Since January, utilities, PSC staff and other parties have been debating in commission filings proposals for power companies to comply with new agency rules aimed at setting electrical system reliability targets.

The targets are based on three indices that grade how frequently electrical systems go down, how long those systems are down, and how long customers themselves go without power.

West Virginia was one of only 12 states listed in a 2005 Edison Electric Institute study as having no targets for utility reliability as well as no requirement for power companies to report reliability data to the PSC. A study by the U.S. Department of Energy found power outages in West Virginia take nearly four times longer to fix than the national average.

The lack of reliability standards came to light in 2010, when the commission investigated widespread blackouts across West Virginia following a winter storm in mid-December 2009. After that, the PSC in July 2011 rewrote its statewide rules to require new reliability targets.
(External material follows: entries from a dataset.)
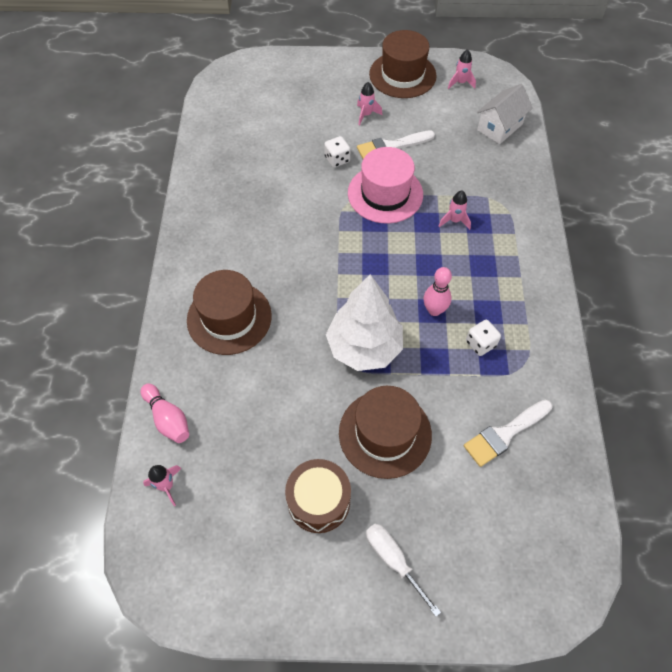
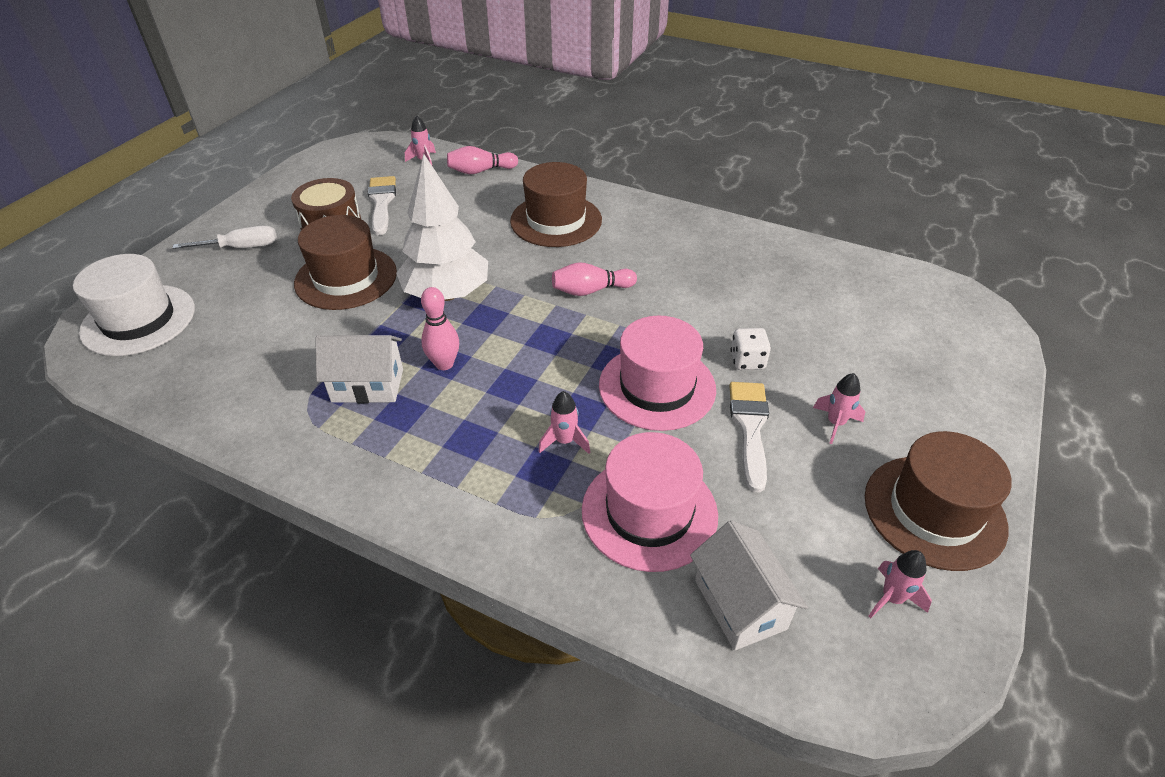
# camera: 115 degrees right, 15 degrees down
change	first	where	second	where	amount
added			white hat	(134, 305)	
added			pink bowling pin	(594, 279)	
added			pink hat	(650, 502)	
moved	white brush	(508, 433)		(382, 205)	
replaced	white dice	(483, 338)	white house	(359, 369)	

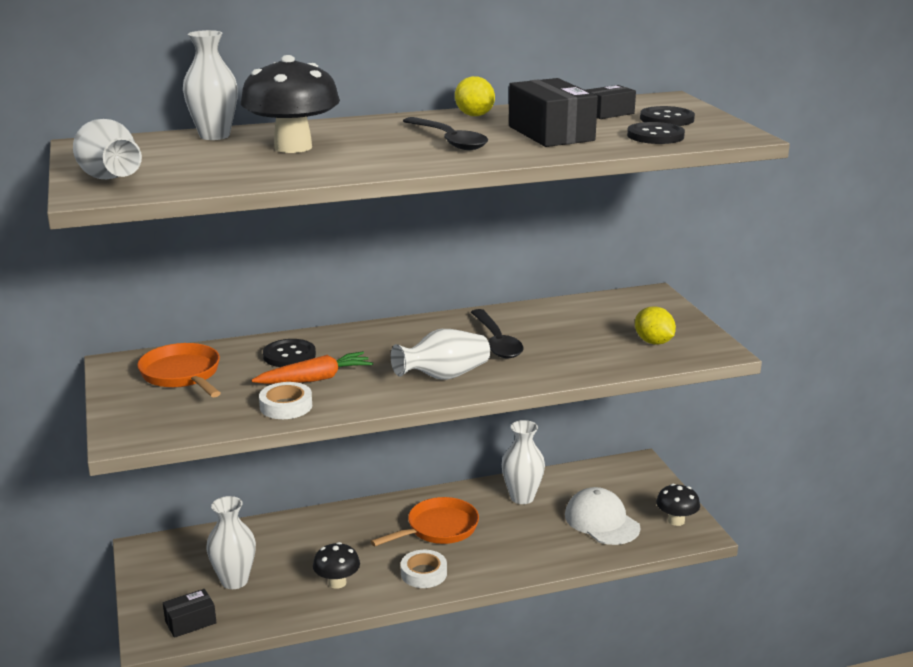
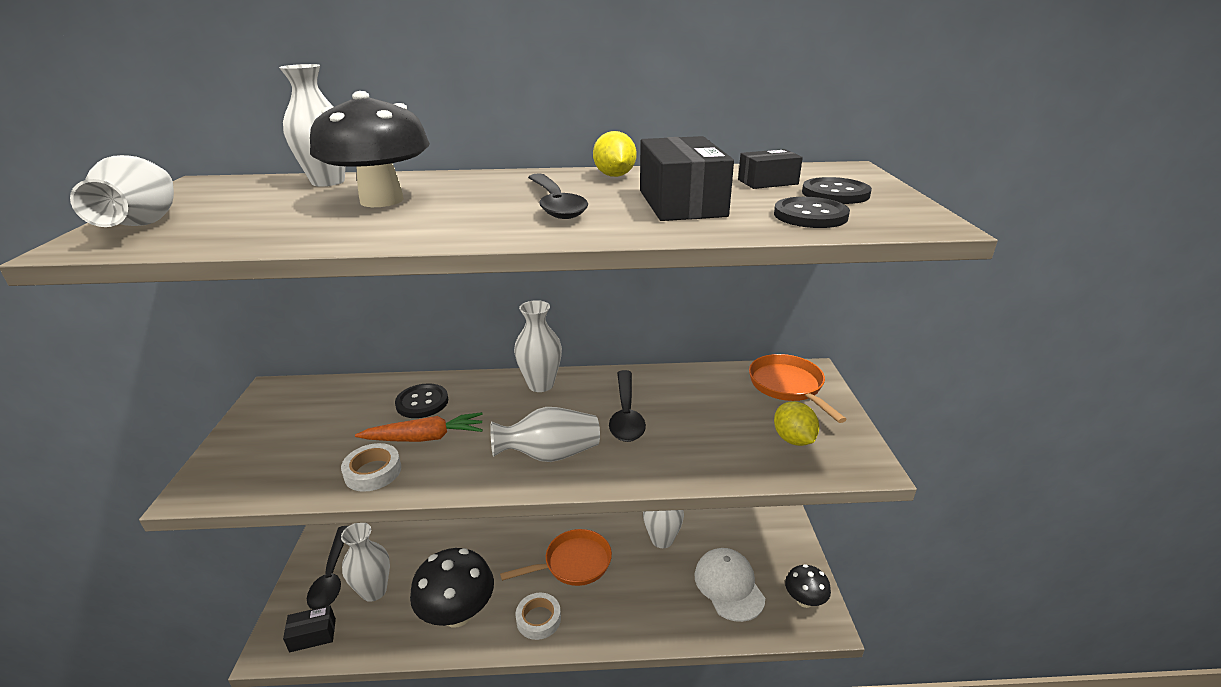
# camera: 15 degrees right, 5 degrees up
change	first	where	second	where	amount
added			black spoon	(327, 567)	
added			white vase	(538, 346)	
moved	orange pan	(179, 370)		(798, 388)	
resized	black mushroom	(336, 565)		(452, 588)	x1.81

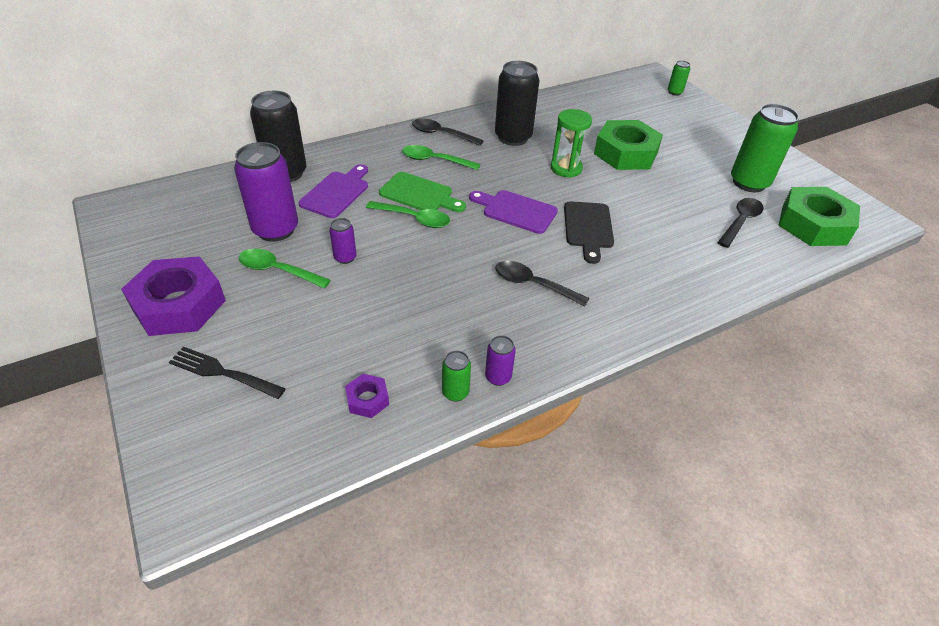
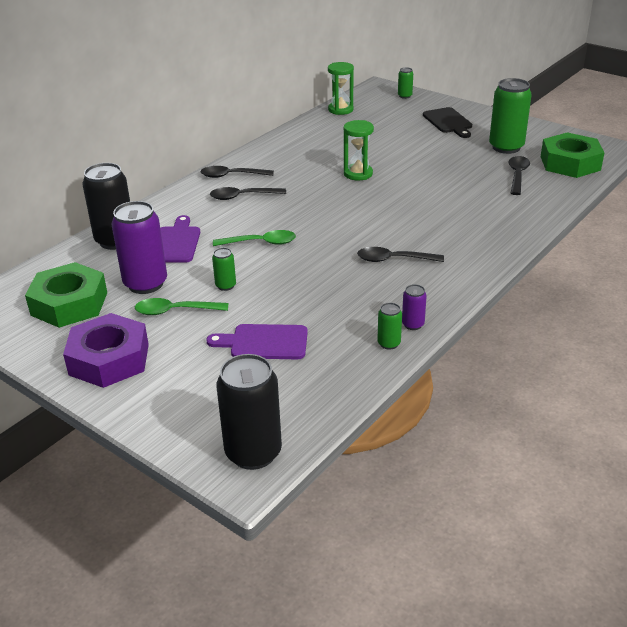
# camera: 20 degrees left, 10 degrees down
change	first	where	second	where	amount
removed	black fork	(227, 373)			
removed	purple nut	(367, 396)			
removed	green cutting board	(422, 192)			
added			green hourglass	(341, 88)	
moved	purple cutting board	(513, 212)		(257, 341)	
moved	black can	(517, 103)		(249, 412)	
moved	black cutting board	(589, 232)		(447, 122)	
moved	green nut	(628, 145)		(66, 295)	
recoloured	purple can	(343, 241)	green can	(224, 269)	
recoloured	green spoon	(441, 157)	black spoon	(248, 193)	

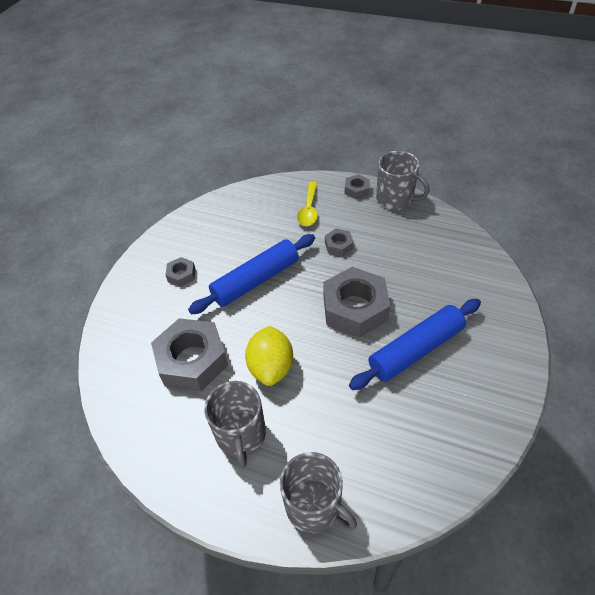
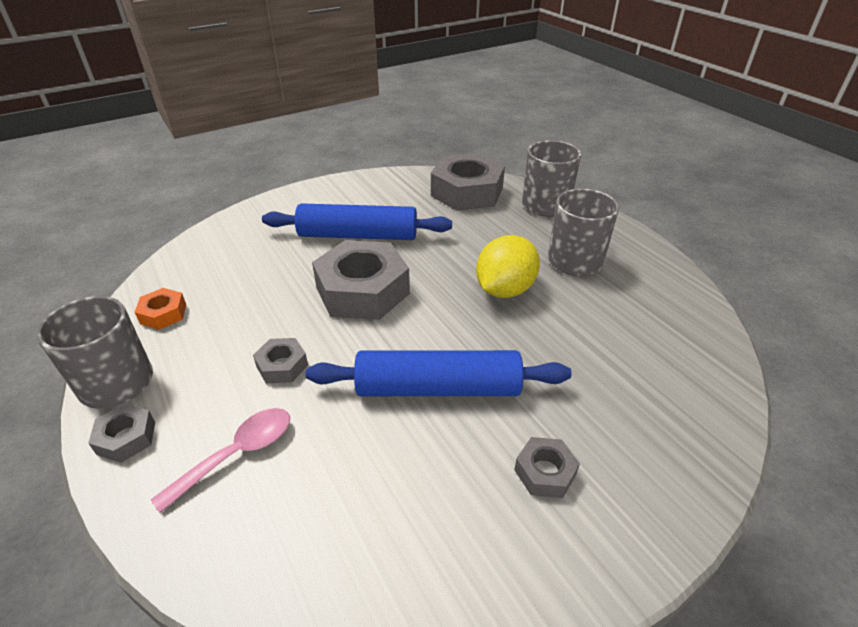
# camera: 145 degrees left, 10 degrees down
change	first	where	second	where	amount
added			orange nut	(160, 309)	
moved	grey nut	(189, 354)		(468, 182)	
recoloured	yellow spoon	(307, 204)	pink spoon	(220, 460)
The issue arose again this summer, after a series of late-June thunderstorms left thousands of state residents without power, some for a week or more.

Setting electrical system reliability targets involves complicated formulas that include averaging power outage frequency and duration, and accounting for acceptable deviations from those averages.

Under the new standards, for example, Appalachian Power's target is to have no more than 2.5 power outages per customer per year. And the average duration of all outages for all customers is supposed to meet a minimum target of no more than 230 minutes long.